Should Your Facility Develop a COVID Unit?

The Wall Street Journal reported on April 11 that over 2100 skilled nursing and assisted living facilities in 37 states had been infected with SARS-COV2 with over 2,000 deaths occurring. In Sonoma County, we have developed 2 workgroups for coordinating, disseminating, and implementing best possible practice ideas.  One workgroup consists of Leadership from Public Health (PHD), skilled nursing facilities (SNFs), Hospitals, and Foundations. The other has leaders from the assisted living (AL), residential care facilities for the elderly (RCFE), and Senior Living Communities.  In the latter group, we were relieved to learn that our county just developed a contract with Sonoma State University to house up to 580 seniors with stable COVID disease so they can be quarantined outside their home facility, reducing the risk of COVID transmission within this high risk population. 

For nursing home residents, this is generally not an option since they have complex care plans that are best carried out by the professionals who know them.  

In the SNF workgroup, I have a sense that many facilities are focused on keeping COVID out of their facilities by implementing all of the known CDC and PHD guidance.  This plan appears to include a reluctance to accept referrals from the acute hospital even with illnesses that don’t appear to be COVID, but where it has not yet been totally excluded.  In defense of this reluctance, COVID 19 can initially be asymptomatic in our patient population and may coexist with other illnesses with subtle manifestations. From the hospital perspective, they are having trouble placing patients in SNFs that previously weren’t a placement problem, and this is a time when many expect a surge of COVID in their communities.  From the SNF perspective, they know it will be a disaster for their facility if they admit someone with COVID disease and don’t effectively identify and quarantine the patient.  

Are there alternative options for hospitals and SNFs in your community? Our SNF members would love to see the hospitals reopen their TCUs (Transitional Care Units), that they closed about 15 years ago.  These could become centers of excellence and would reduce the risk of COVID spread within SNFs. However, this is an expensive endeavor and diverts hospital resources away from preparing for the expected surge.  Apart from unusual funding becoming available in our community, it likely won’t happen prior to a surge and at that time, there may be little other option but to send still-contagious COVID 19 patients to SNFs.

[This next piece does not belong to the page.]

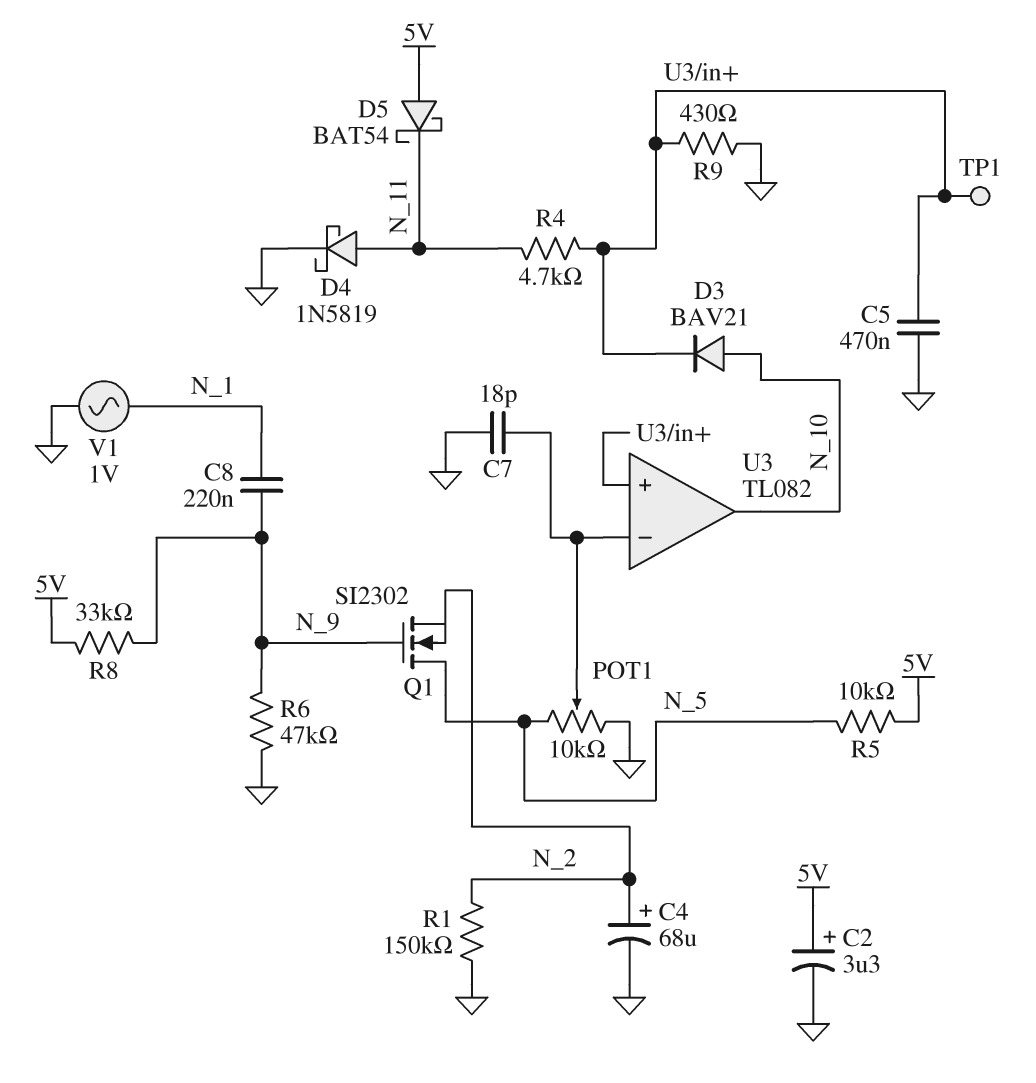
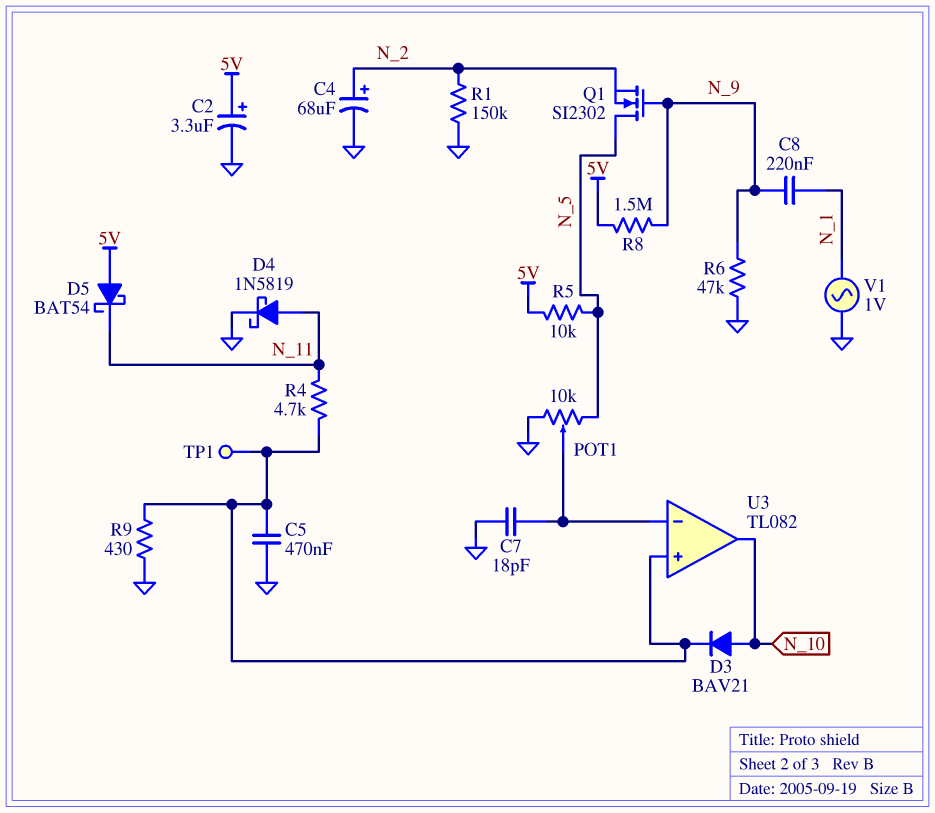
R8: 33k (5V, N_9) -> 1.5M (5V, N_9)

Developing a COVID unit is another option that some facilities have selected. In the facility I’m associated with, we have walled off one of our three units with a construction-grade plastic wall with tent-like doors on either entrance to this unit.  We have designated staffing exclusively for this unit and are directing these employees not to mingle with other staff during the pandemic. We have focused our limited PPE resources on this unit and have enhanced training of this staff. We have identified employees who may be excluded from that unit for health reasons (Asthma, COPD, Diabetes, Heart disease, Immunosuppression, & > 65 y/o).  We are adopting AMDA’s detailed CPR guidance on that unit and have enhanced our advance care planning skills. 

In addition, we, like other facilities in our area, are considering ways to incentivize our staff to work on this unit.  We remain COVID-free (PHD surveillance starting soon), but in the interim, we have the ability to accept hospital referrals of patients who are COVID unlikely, but not excluded (our perspective).  For these patients, they are initially quarantined on our COVID unit where we get experience with full PPE and then transfer them to a non-quarantine bed, once COVID presence is excluded or no longer transmissible.  This approach has the added advantage of calming staff fears that they too will become COVID victims. In this state, we have already seen a SNF in Riverside that couldn’t manage their COVID outbreak because of 80% of their staff not reporting to work.   

As of April 7, our PHD reported that over 62 facilities in the state were known to have COVID outbreaks. This number is sure to rapidly rise.  I am no longer confident that we can keep COVID out of our SNFs. I’m glad my facility has become better prepared by developing their COVID unit. This model will work for low level COVID activity, but will need support of PHD for enhanced staffing, PPE, and testing in a true surge.

Should your facility be implementing this option?